Inhibition of inducible NO synthase, cyclooxygenase-2 and interleukin-1β by torilin is mediated by mitogen-activated protein kinases in microglial BV2 cells

Traditionally, the stem and root bark of Ulmus davidiana var. japonica (Ulmaceae) have been known to be anti-inflammatory in Korea. Anti-inflammatory effects of torilin, isolated from this plant and the underlying mechanisms were examined by using lipopolysaccharide (LPS)-stimulated microglial BV2 cells.
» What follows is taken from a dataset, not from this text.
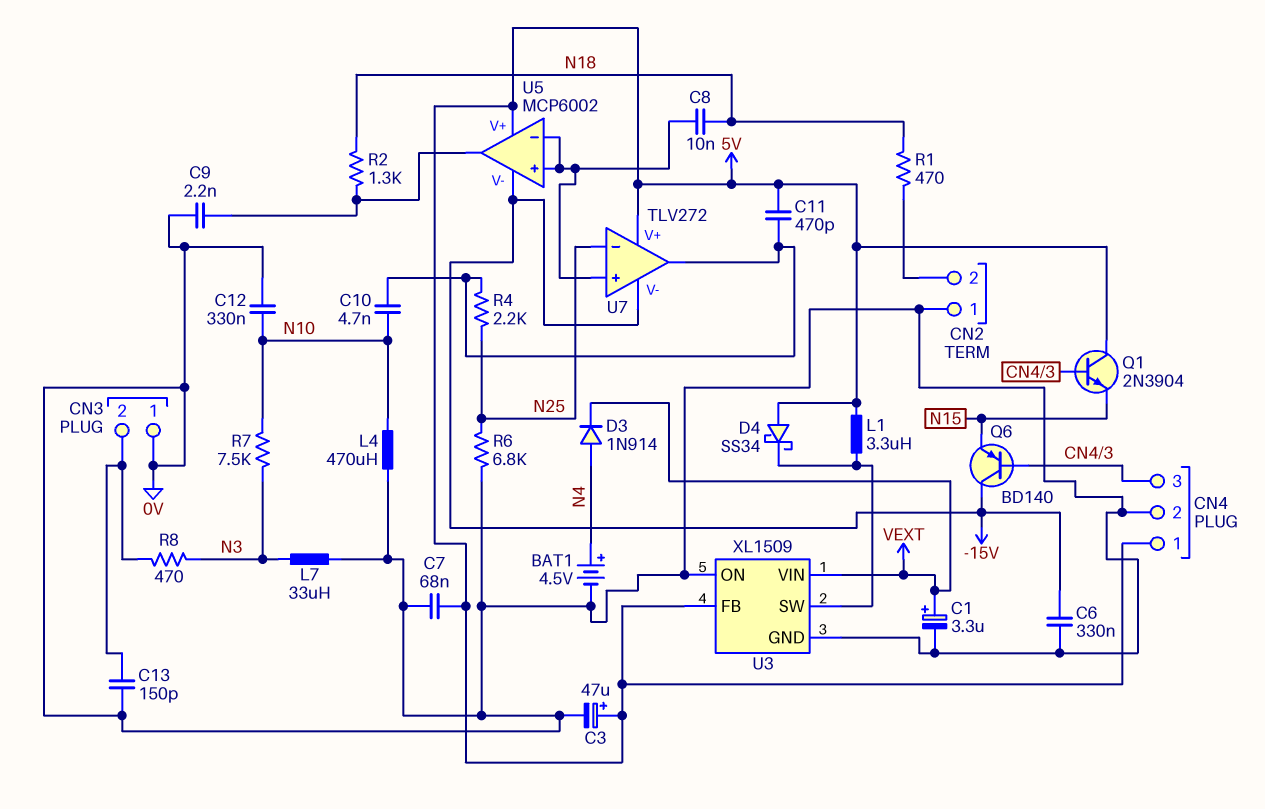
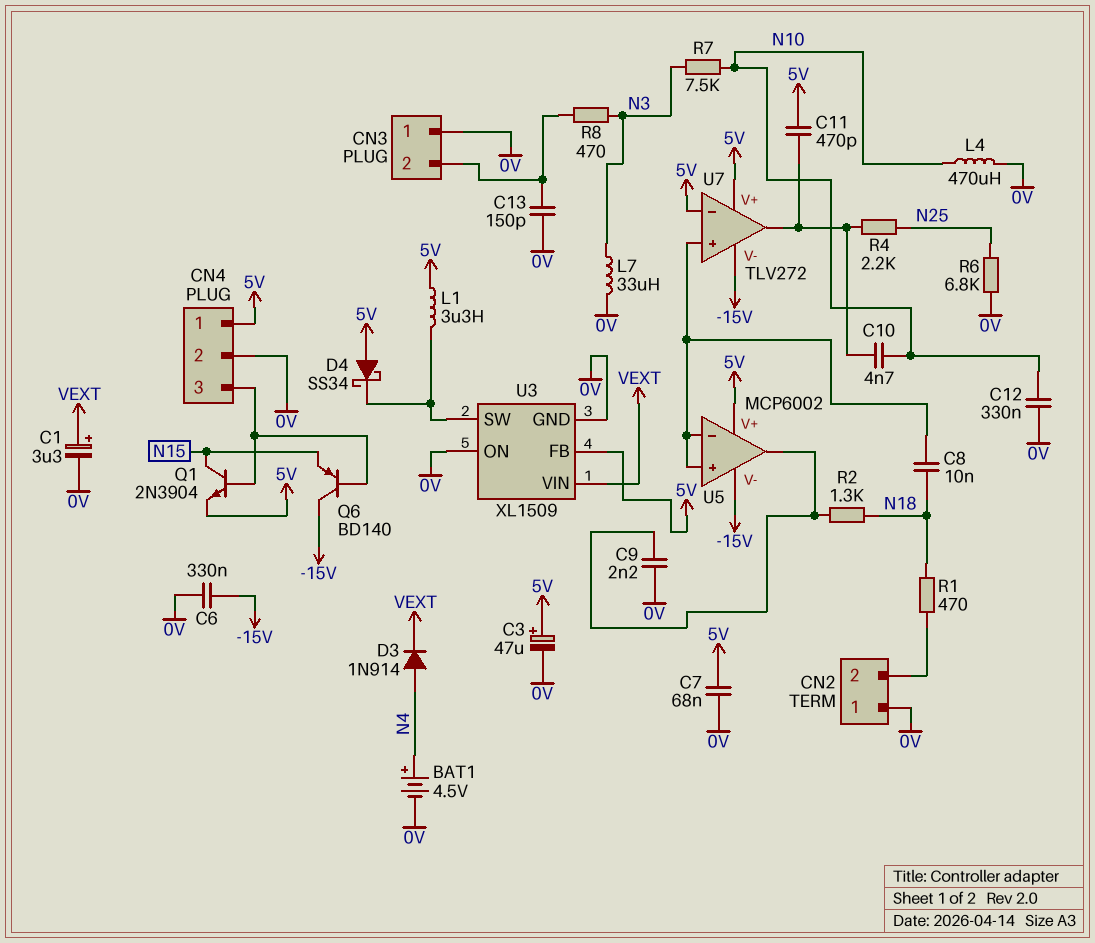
Q1: NPN 2N3904 (B CN4/3, C 5V, E N15) -> NPN 2N3904 (B CN4/3, C N15, E 5V)
U7 pin in-: N25 -> 5V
The cells were treated with torilin prior to LPS exposure and the effects on pro-inflammatory enzymes, inducible nitric oxide synthase (iNOS) and cyclooxygenase-2 (COX-2), and a pro-inflammatory cytokine, interleukin-1 beta (IL-1 beta) were analysed by RT-PCR, Western blot or elisa. To reveal the mechanism of action of torilin we investigated the involvement of mitogen-activated protein kinase (MAPK) cascades and their downstream transcription factors, nuclear factor-kappa B (NF-kappa B) and cyclic AMP-responsive element (CRE)-binding protein (CREB). Torilin significantly reduced the LPS-induced expression of iNOS, COX-2 and IL-1 beta, and the subsequent release of NO, prostaglandin E-2 and IL-1 beta into culture medium. LPS stimulation of extracellular signal-regulated kinase 1/2 (ERK1/2) and p38 MAPK was inhibited by torilin. In addition, the inhibitory effect of torilin on NF-kappa B and CREB was shown by torilin-mediated recovery of LPS-induced degradation of inhibitor kappa B-alpha and suppression of LPS-induced phosphorylation of CREB respectively. This study indicates that torilin inhibited LPS-induced iNOS, COX-2 and IL-1 beta via down-regulation of ERK1/2, p38 MAPK, NF-kappa B and CREB and suggests that torilin has a potential as an anti-inflammatory drug candidate.